Я не знала, что ей ответить. Я писала, потому что любила, но не была уверена, знает ли мама, что означает это слово. Отец тоже вполне мог позволить себе выкрикнуть: «Откуда нам знать, что значит – любила?!»

– Подождите, – вступила в разговор та женщина, которой я открыла дверь, а я на нервной почве никак не могла понять, кто она такая и откуда у нее мои письма. – Скажи нам, девочка, не кажется ли тебе, что в твоем возрасте не стоит забивать себе голову подобной глупостью? И тебе, и моему сыну Игорю пока нужно думать совершенно о другом! Об учебе! О поступлении в колледж или даже институт!

Я молчала. Так вот кто она такая, эта женщина, и откуда у нее мои письма…

– Почему ты молчишь, Катя? – спросила мамаша Игоря.

– Вы уже сами ответили на свой вопрос, – сказала я.

Мамаше Игоря мой ответ очень не понравился. Она тоже покраснела, только ее румянец, в отличие от маминого, был морковно-оранжевого цвета.

Я спросила:

– Откуда у вас мои письма? На конвертах было написано: «Александрову Игорю». Насколько я могу видеть, вы не Игорь.

– Нет! Вы посмотрите на нее! – повернулась к моим родителям мамаша Игоря. – Ваша дочь еще позволяет себе острить! – Она решительно отбросила со лба челку такого же каштанового цвета, как у сына, и пронзительно закричала: – Да, я стою на страже интересов собственного ребенка! У него нет ключа от почтового ящика, потому что он ему не нужен – ему никто не пишет! Все его друзья рядом! И как только увидела первый конверт, я сразу поняла, что с этим письмом дело нечисто, а потому посчитала себя обязанной вскрыть его. И вы же понимаете, – она опять призвала в свидетели моих родителей, которые тут же дружно закивали, – что я правильно сделала! Если бы я этого не сделала, то неизвестно, куда все это могло бы зайти!

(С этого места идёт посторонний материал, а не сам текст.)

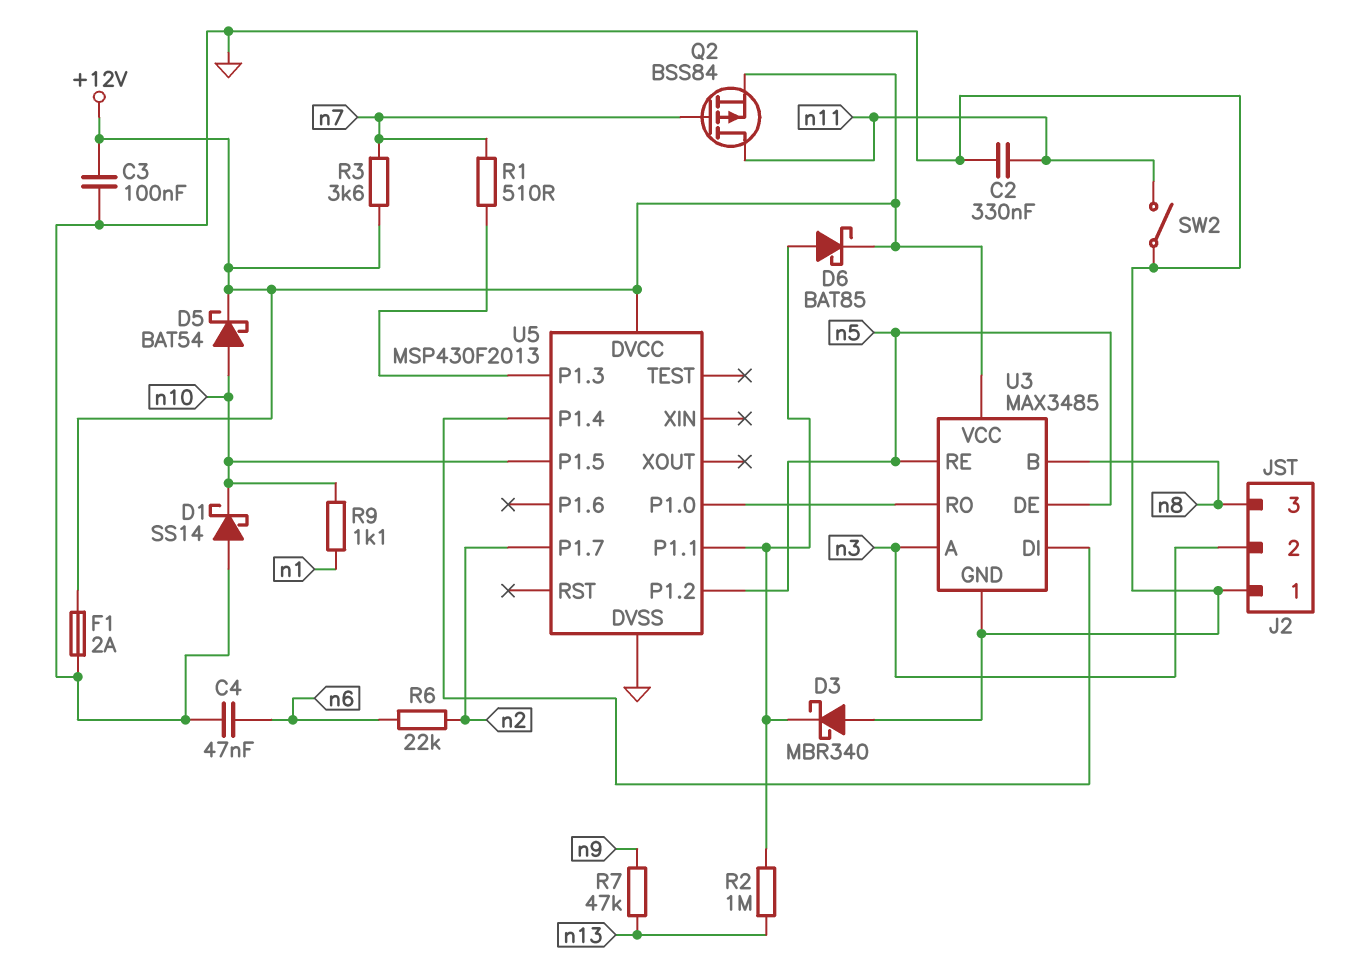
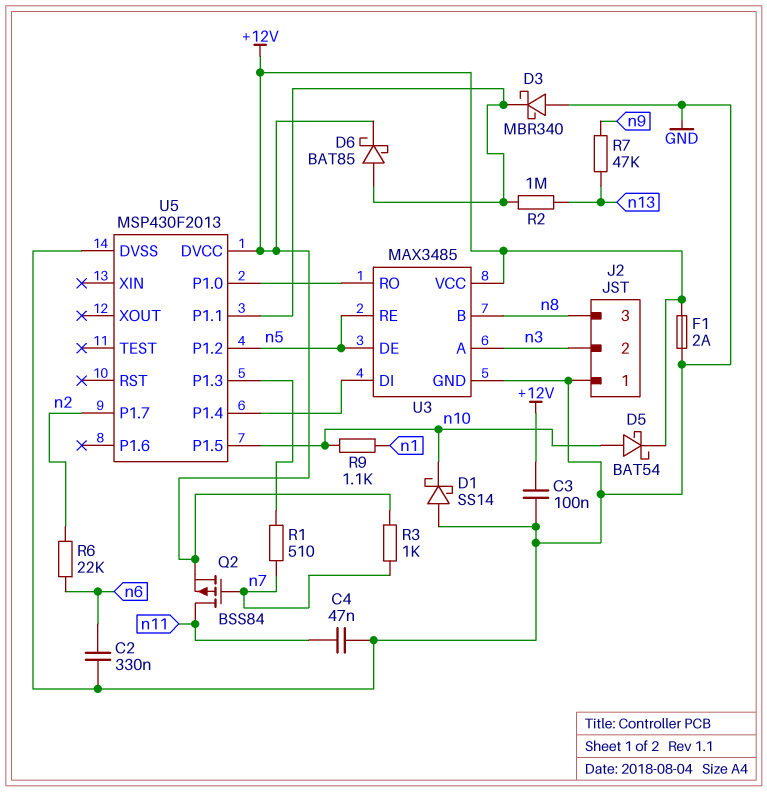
C2: 330nF (GND, n11) -> 330nF (GND, n6)
C4: 47nF (GND, n6) -> 47nF (GND, n11)
R3: 3.6k (+12V, n7) -> 1k (+12V, n7)
SW2: switch (GND, n11) -> none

– И куда же это могло зайти? – спросила я и одновременно как будто бы не я. Я, Катя Максимова, раздвоилась. Одна моя часть гордо и насмешливо говорила с мамашей Игоря, другая – обливалась кровью и слезами от надругательства над любовью. Я писала, что никто не сможет опорочить мою любовь. Как я ошибалась! Оказывается, это может сделать каждый. Каждый может надо мной посмеяться, вытереть об меня ноги и заподозрить в самых гнусных намерениях.

– Она еще спрашивает! – продолжала возмущаться мамаша Игоря. – Тут… – Она потрясла письмами, глядя на меня в упор, – все написано! И про любовь, и про то, как мой сын будет с тобой счастлив! На что ты намекала, девочка? Тебе ж наверняка нет и пятнадцати!

– Есть, – ответила я.

– Все равно! Ты бы лучше… ходила бы в какую-нибудь спортивную секцию! Например, занялась большим теннисом! Спортивные нагрузки очень отвлекают от…

– От чего? – спросила я замолчавшую женщину.

– Да вот от этого безобразия! – она опять потрясла моими письмами. Одно выскользнуло и залетело под диван. Спряталось.

– Ну вот что! – решил подытожить разговор отец. – С этими дикими письмами мы поступим вот так… – И он начал методично и сосредоточенно рвать их в мелкие клочки. Две рядом сидящие женщины тут же с большим удовольствием к нему присоединились.

Я смотрела, как пытаются убить мою любовь, и хотела заплакать, чтобы не так сильно ломило затылок. Но у меня не получилось. Слезы высохли. Колодец давно уже пуст.

– В общем, со своей дочерью мы сами разберемся, – сказал отец, когда письма превратились в груду обрывков. – А вам спасибо, что вовремя просигнализировали и тем самым предотвратили…

Похоже, отец и сам нечетко знал, что именно предотвратила мамаша Игоря, а потому оставил предложение незаконченным. Женщина встала со стула и сердечно поблагодарила моих родителей за то, что нашла в них понимание и сочувствие. Напоследок она одарила меня ненавидящим взглядом и независимой походкой вышла из комнаты. И мама, и отец бросились ее провожать. Я подошла к столу и опустила руки в обрывки своих писем. Они показались мне теплыми и живыми. Мне хотелось зарыться в них лицом, но в комнату возвратились родители.